À la fin de l’émission, on demande à l’invité de choisir un morceau musical de son pays. Je me rappelle de l’émission au cours de laquelle l’invité Mauritanien était Mohamed Said Ould Hemmedi. Il a réussi à trouver les bonnes réponses à presque toutes les questions. Son morceau choisi était « Maanna Khaivine Oullana Taamiine: nous n’avons pas peur... », de Feue Nasserhala Mint N’Ghaimish.
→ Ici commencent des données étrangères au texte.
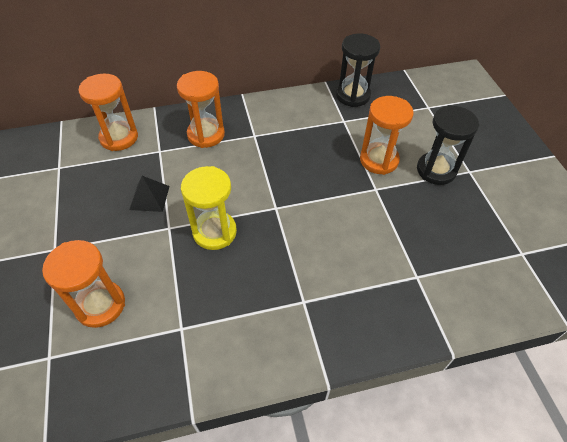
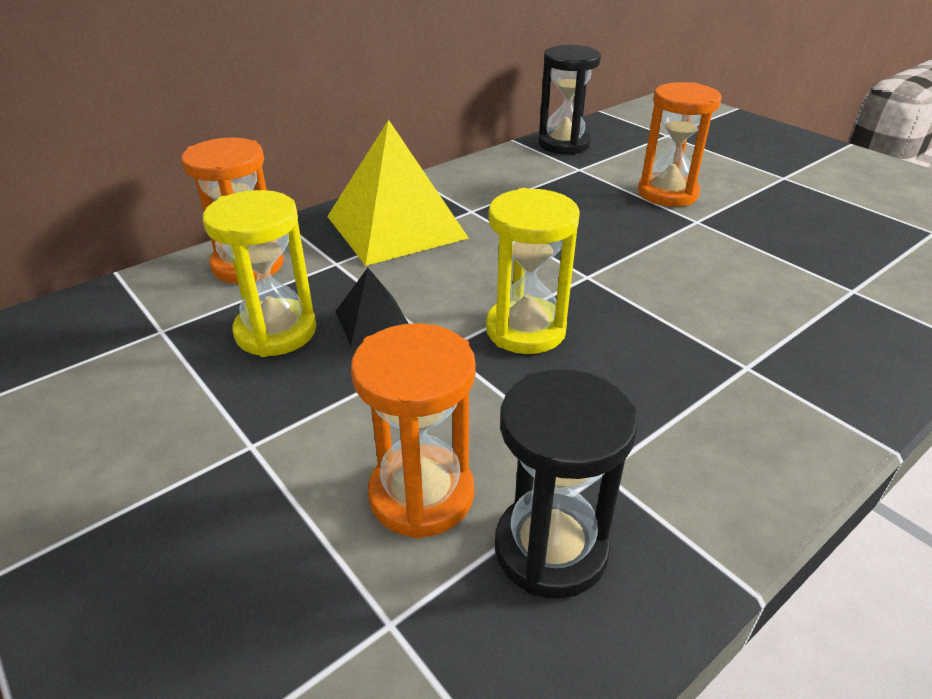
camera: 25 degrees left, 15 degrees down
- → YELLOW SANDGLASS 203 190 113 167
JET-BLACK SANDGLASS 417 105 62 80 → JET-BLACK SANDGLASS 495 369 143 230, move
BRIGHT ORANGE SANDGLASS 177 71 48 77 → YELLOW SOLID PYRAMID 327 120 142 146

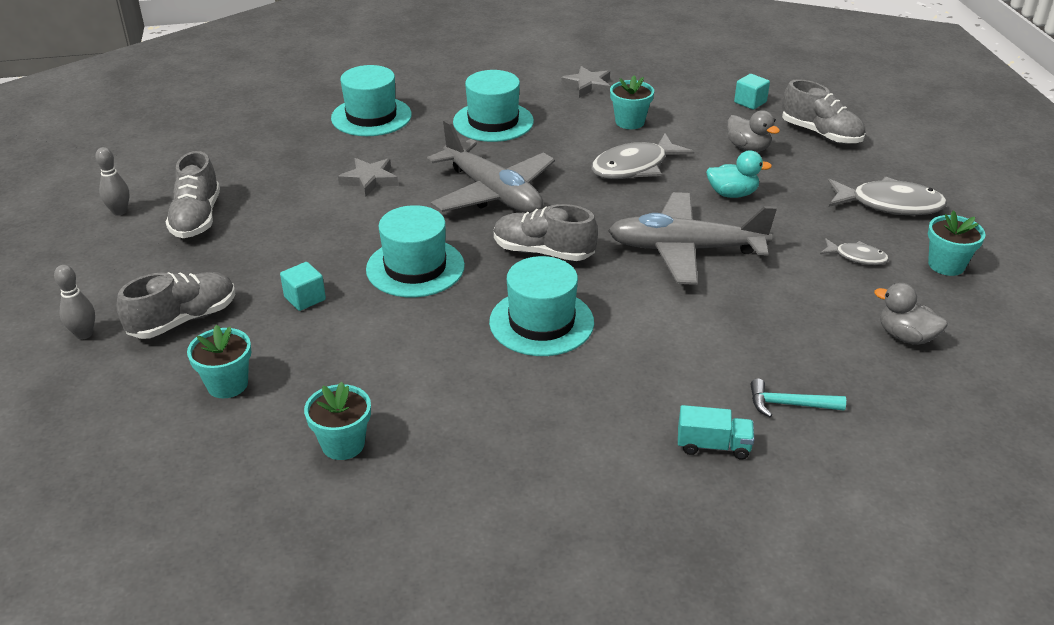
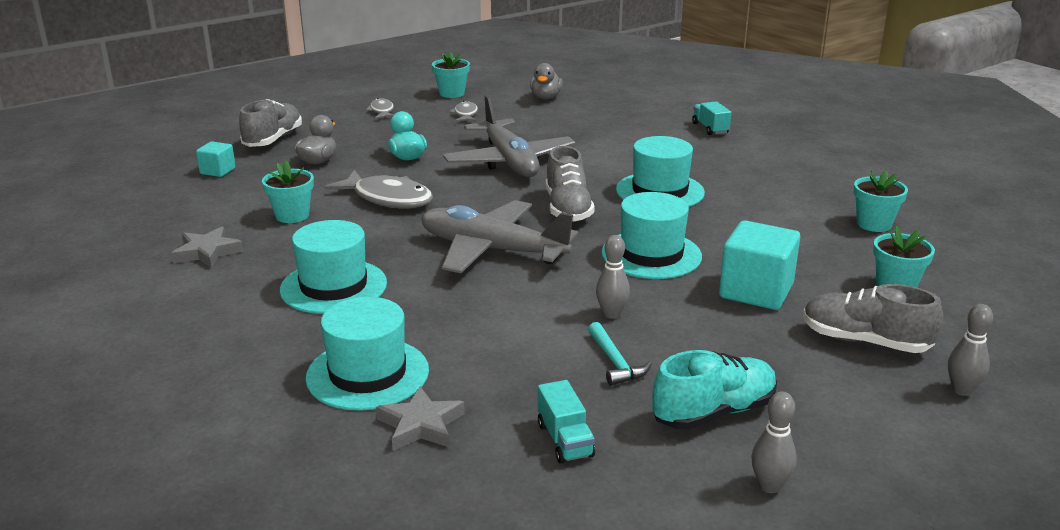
camera: 115 degrees left, 10 degrees down
- → TEAL TRUCK 538 380 57 84
- → GREY SKITTLE 596 235 34 84
GREY STAR SHAPE 338 158 60 39 → GREY STAR SHAPE 376 386 89 65, move
TEAL CLAW HAMMER 750 379 96 38 → TEAL CLAW HAMMER 588 322 64 64, move
GREY SHOE 166 151 54 87 → TEAL SHOE 652 350 125 80
GREY TOY PLANE 427 120 128 93 → GREY TOY PLANE 421 200 157 73, 90 degrees counterclockwise
TEAL SOLID CUBE 280 262 46 49 → TEAL SOLID CUBE 719 220 81 90, x1.86
GREY FISH FIGURE 827 177 120 38 → GREY FISH FIGURE 366 98 28 21, x0.53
Sous les arbres touffus de la forêt, je passe mon temps avec Ahmedou Ould Ethmane à prendre du thé, à écouter les informations et la musique arabe en particulier. On dévore tous les programmes de la BBC en arabe et ceux du « Service Français de la BBC ». Sabah, Véyrouze, Verid Alatrash, Vehd Bellam et d’autres sont nos favoris, plus que Oumoukoulthom ou Mohamed Abdel wahab, les chantres de la chanson arabe en ce moment. Pourtant les jeunes scolarisés de cette période sont emportés par la musique occidentale et notamment la musique latino-américaine, cubaine en particulier (le Pachanga). Elle m’intéressait beaucoup, mais pas au même degré que la musique arabe. Des troupes artistiques sénégalaises animent des soirées dansantes à Rosso, souvent durant les clôtures de l’année scolaire.
En dehors de mon intérêt encore très personnel pour la politique, je partage presque tout avec Ahmedou Ould Ethmane. Nous partageons surtout un avantage exceptionnel et très rare à l’époque: nous ne fumons pas. Dans notre classe de 5e, il existait un grand nombre de fumeurs. Nous avons le cours de maths avec un jeune professeur fraîchement débarqué de France, appelé Poulain. Nous avons 6 heures de maths par semaine avec lui dont 2 heures le matin, correspondant aux 2 premières heures de la matinée: de 8h à 10 h. Nos trois mousquetaires (Khalef, Hassen et Soueidatt) l’avaient convaincu de l’existence d’une prière régulière à 9 heures du matin.
Il nous laissait sortir. Souvent on était en retard dehors. Impatient de nous voir rentrer il sortait sa tête de la fenêtre pour nous lancer, dans un style bien articulé: « ça... ne... finit... pas... cette... prière ?! ».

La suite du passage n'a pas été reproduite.